Pacheco Pereira, no Público de 22 passado, dizia que a democracia não são só eleições, mesmo livres na aparência. "Pode haver eleições livres e controladas, e existir legitimidade eleitoral, e não haver democracia, pela falta de outros elementos constitutivos do que é uma democracia, em particular dois: o primado da lei e o respeito pelos procedimentos que garantem os direitos, garantias e liberdades.". Mas quando os vigilantes da lei são eles próprios fanáticos...

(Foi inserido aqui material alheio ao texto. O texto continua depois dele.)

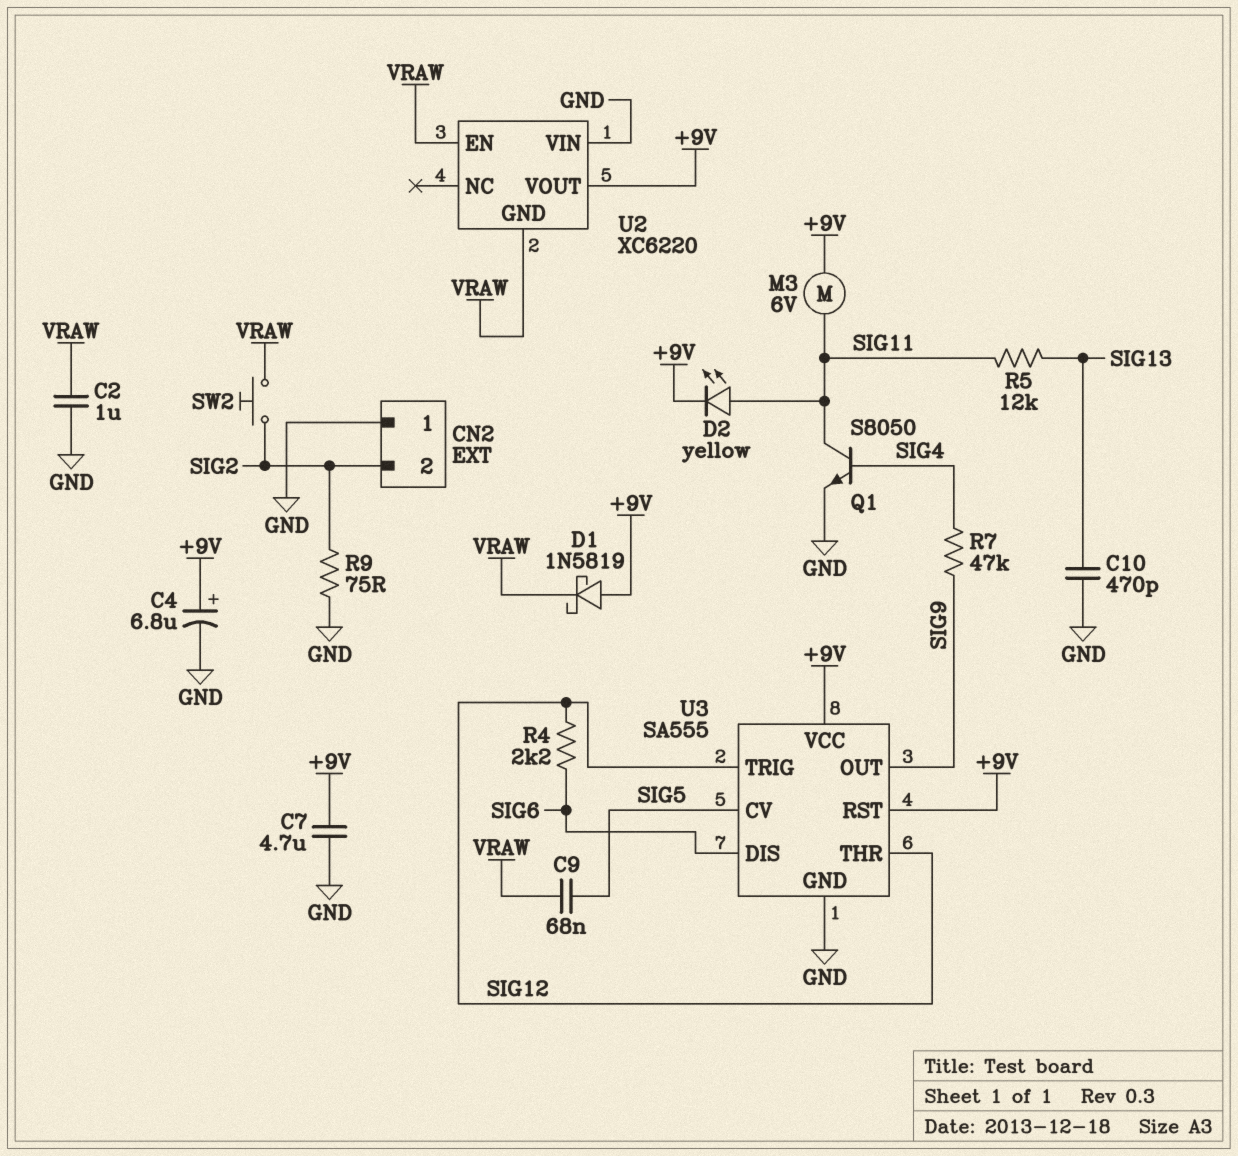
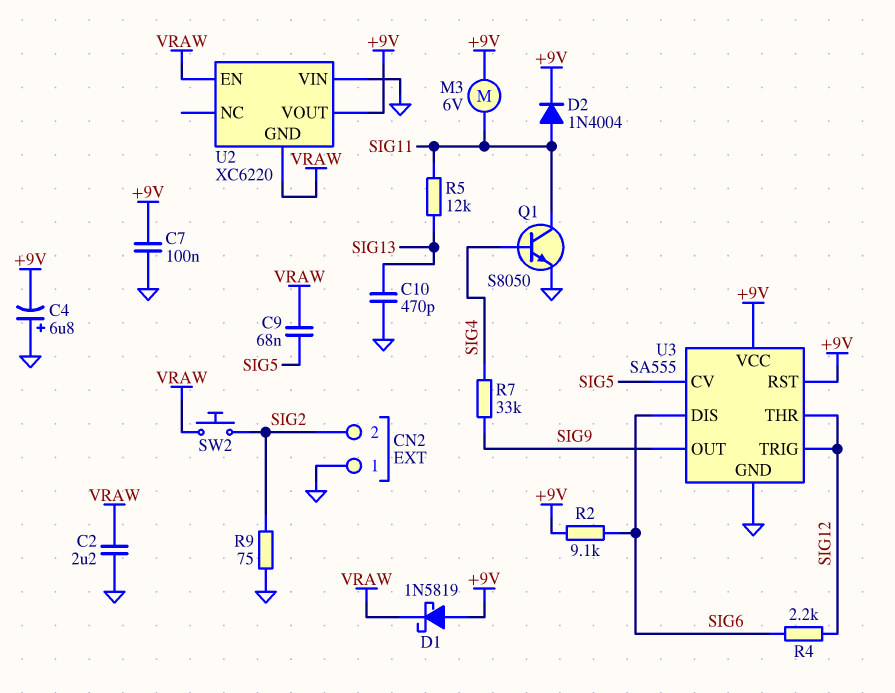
C2: 1uF (GND, VRAW) -> 2.2uF (GND, VRAW)
C4: 6.8uF (plus +9V, minus GND) -> 6.8uF (plus GND, minus +9V)
C7: 4.7uF (+9V, GND) -> 100nF (+9V, GND)
D2: LED yellow (A SIG11, K +9V) -> diode 1N4004 (A SIG11, K +9V)
R2: none -> 9.1k (+9V, SIG6)
R7: 47k (SIG4, SIG9) -> 33k (SIG4, SIG9)

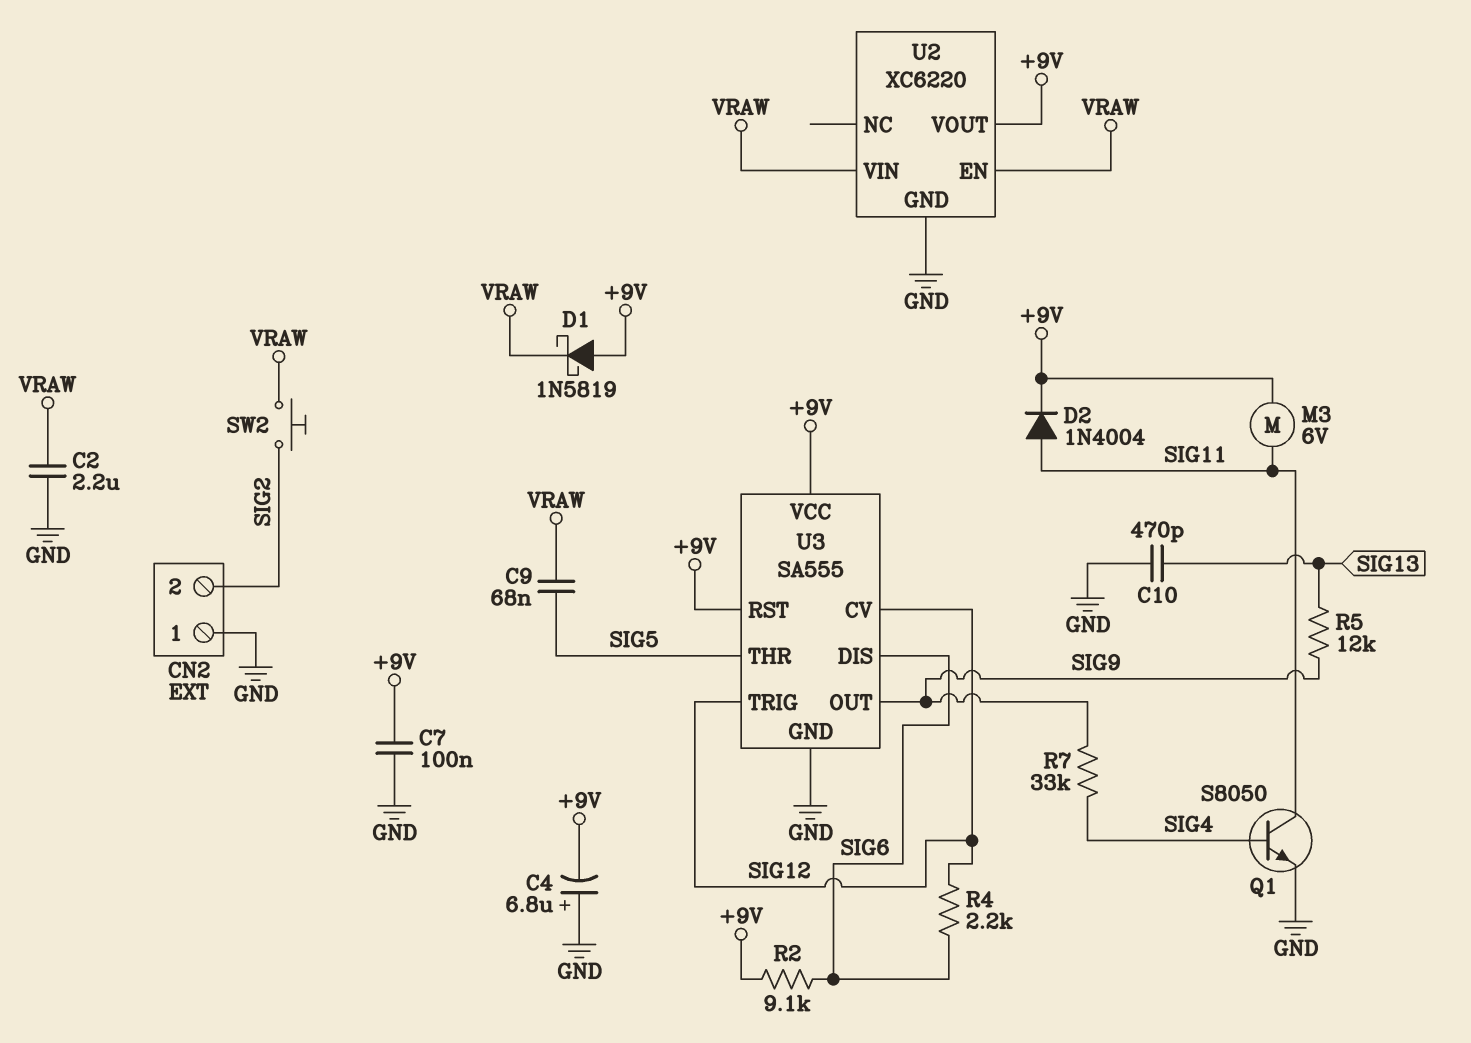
R5: 12k (SIG11, SIG13) -> 12k (SIG9, SIG13)
R9: 75 (GND, SIG2) -> none
U2 pin GND: VRAW -> GND
U2 pin VIN: GND -> VRAW
U3 pin CV: SIG5 -> SIG12
U3 pin THR: SIG12 -> SIG5

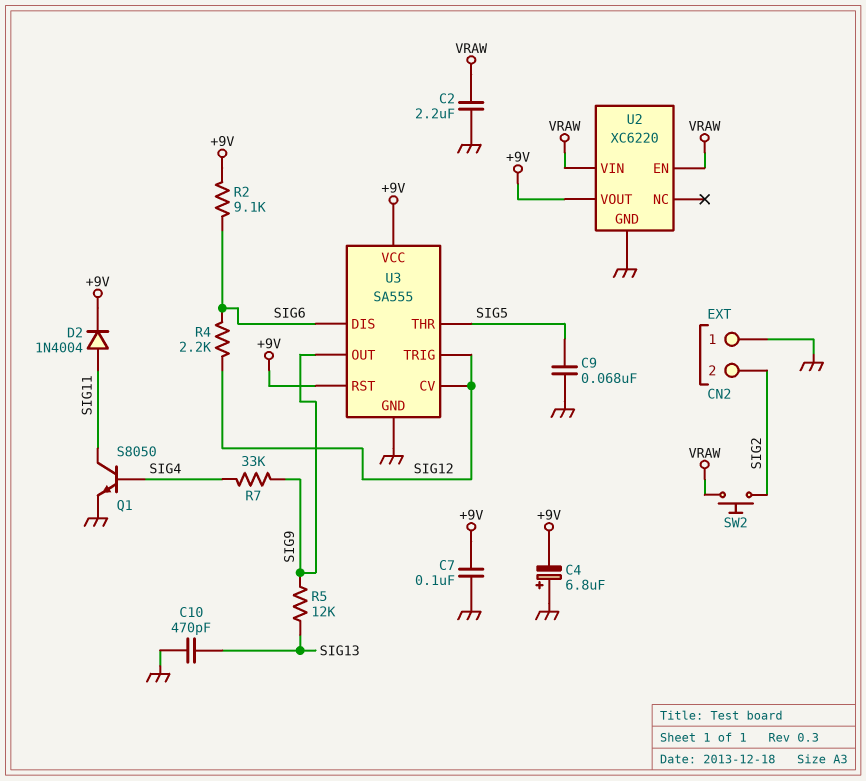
C9: 68nF (SIG5, VRAW) -> 68nF (GND, SIG5)
D1: schottky 1N5819 (A +9V, K VRAW) -> none
M3: motor 6V (+9V, SIG11) -> none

Retomando o tema do intróito, podia dizer-se que o "povo", formado por milhões de vontades "sob influência", elegeu Bottom e que os mágicos voltaram como no conto árabe ou na peça isabelina. Por isso tudo deve ser lido com uma chave que não é a da verdade dos factos, mas a das projecções mitológicas e o magnetismo estudado dum palco televisivo.
Em "The Art of the Deal", o novo Bottom já disse ao que vinha. Tudo é dolarizável e, dos moradores do bairro aos arranha-céus da metrópole e do fulano e sicrano com que nos cruzamos todos os dias ao "dono de todas as estepes", há sempre um negócio a fechar para contento dos mesmos. É uma espécie que se rege
pelos ‘espíritos animais’, de que falava Keynes, como alguém já citou.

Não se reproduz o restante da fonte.